Nvidia Corp. NVDA-Q on Wednesday overshot Wall Street estimates as its profit skyrocketed, bolstered by the chip-making dominance that has made the company an icon of the artificial-intelligence boom.
Its net income rose more than sevenfold compared with a year earlier, jumping to US$14.88-billion in its first quarter that ended April 28 from US$2.04-billion a year earlier. Revenue more than tripled, rising to US$26.04-billion from US$7.19-billion in the previous year.
The company reported earnings per share adjusted to exclude one-time items of US$6.12, well above the US$5.60 Wall Street analysts had expected, according to FactSet. It also announced a 10-for-1 stock split, a move that it noted will make its shares more accessible to employees and investors.
And it increased its dividend to 10 U.S. cents a share from four U.S. cents.
Shares in Nvidia rose more than 4 per cent in after-hours trading to US$991.85. The stock has risen more than 200 per cent in the past year.
The company, based in Santa Clara, Calif., carved out an early lead in the hardware and software needed to tailor its technology to AI applications, partly because founder and chief executive officer Jensen Huang began to nudge the company into what was then seen as a still half-baked technology more than a decade ago. It also makes chips for gaming and cars.
The company now boasts the third-highest market value on Wall Street, behind only Microsoft and Apple.
“Nvidia defies gravity again,” Jacob Bourne, an analyst with Emarketer, said of the quarterly report. While many tech companies are eager to reduce their dependence on Nvidia, which has achieved a level of hardware dominance in AI rivalling that of earlier computing pioneers such as Intel Corp., “they’re not quite there yet,” he added.

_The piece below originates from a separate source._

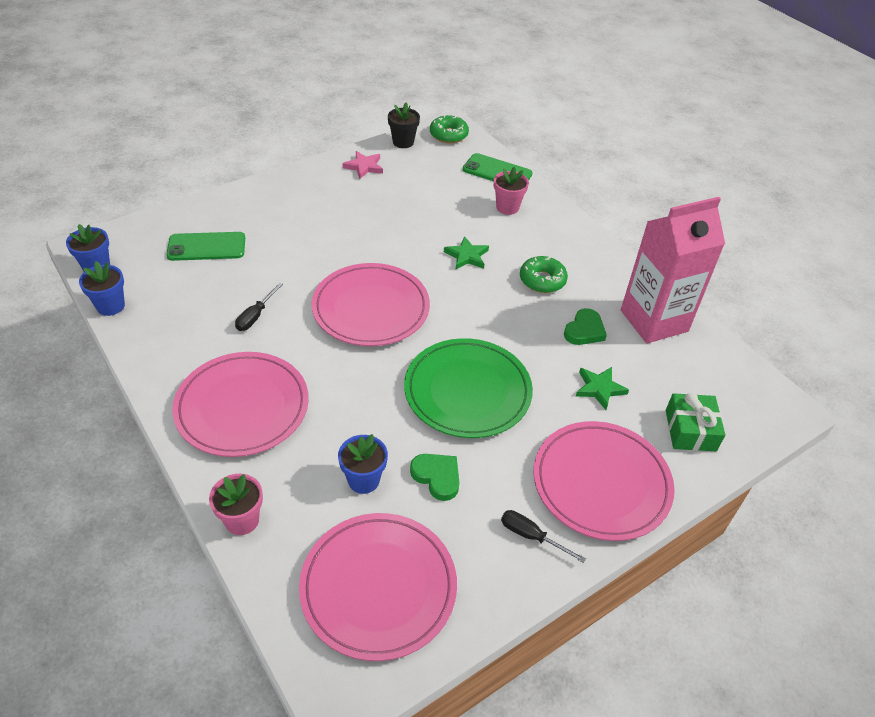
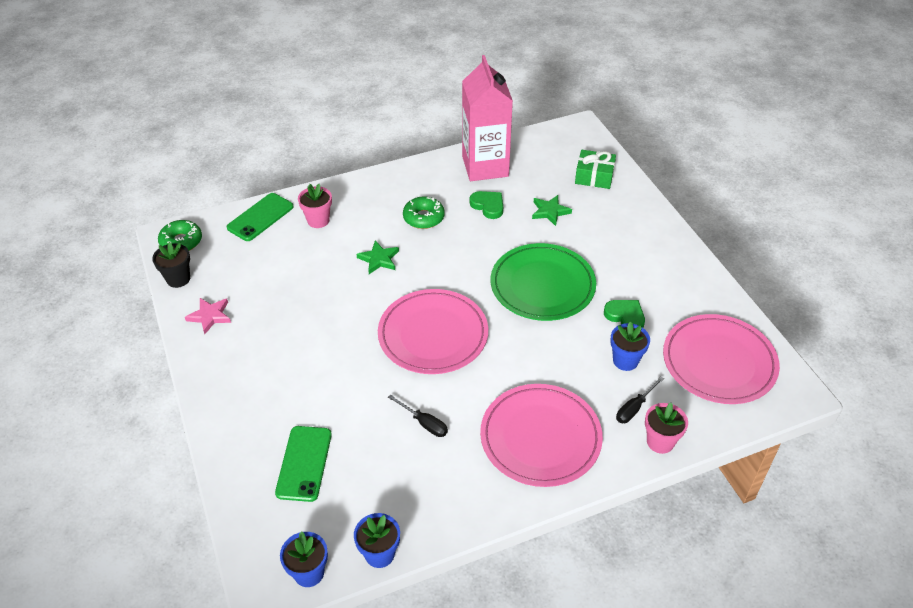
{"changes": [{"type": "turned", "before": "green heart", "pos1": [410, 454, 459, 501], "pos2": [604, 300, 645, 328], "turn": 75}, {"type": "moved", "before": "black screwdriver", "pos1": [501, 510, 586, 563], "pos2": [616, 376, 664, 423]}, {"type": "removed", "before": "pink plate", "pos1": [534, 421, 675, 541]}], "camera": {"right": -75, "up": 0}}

Demand for generative AI systems that can compose documents, make images and serve as increasingly lifelike personal assistants has fuelled astronomical sales of Nvidia’s specialized AI chips over the past year. Tech giants Amazon, Google, Meta and Microsoft have all signalled they will need to spend more in coming months on the chips and data centres needed to train and operate their AI systems.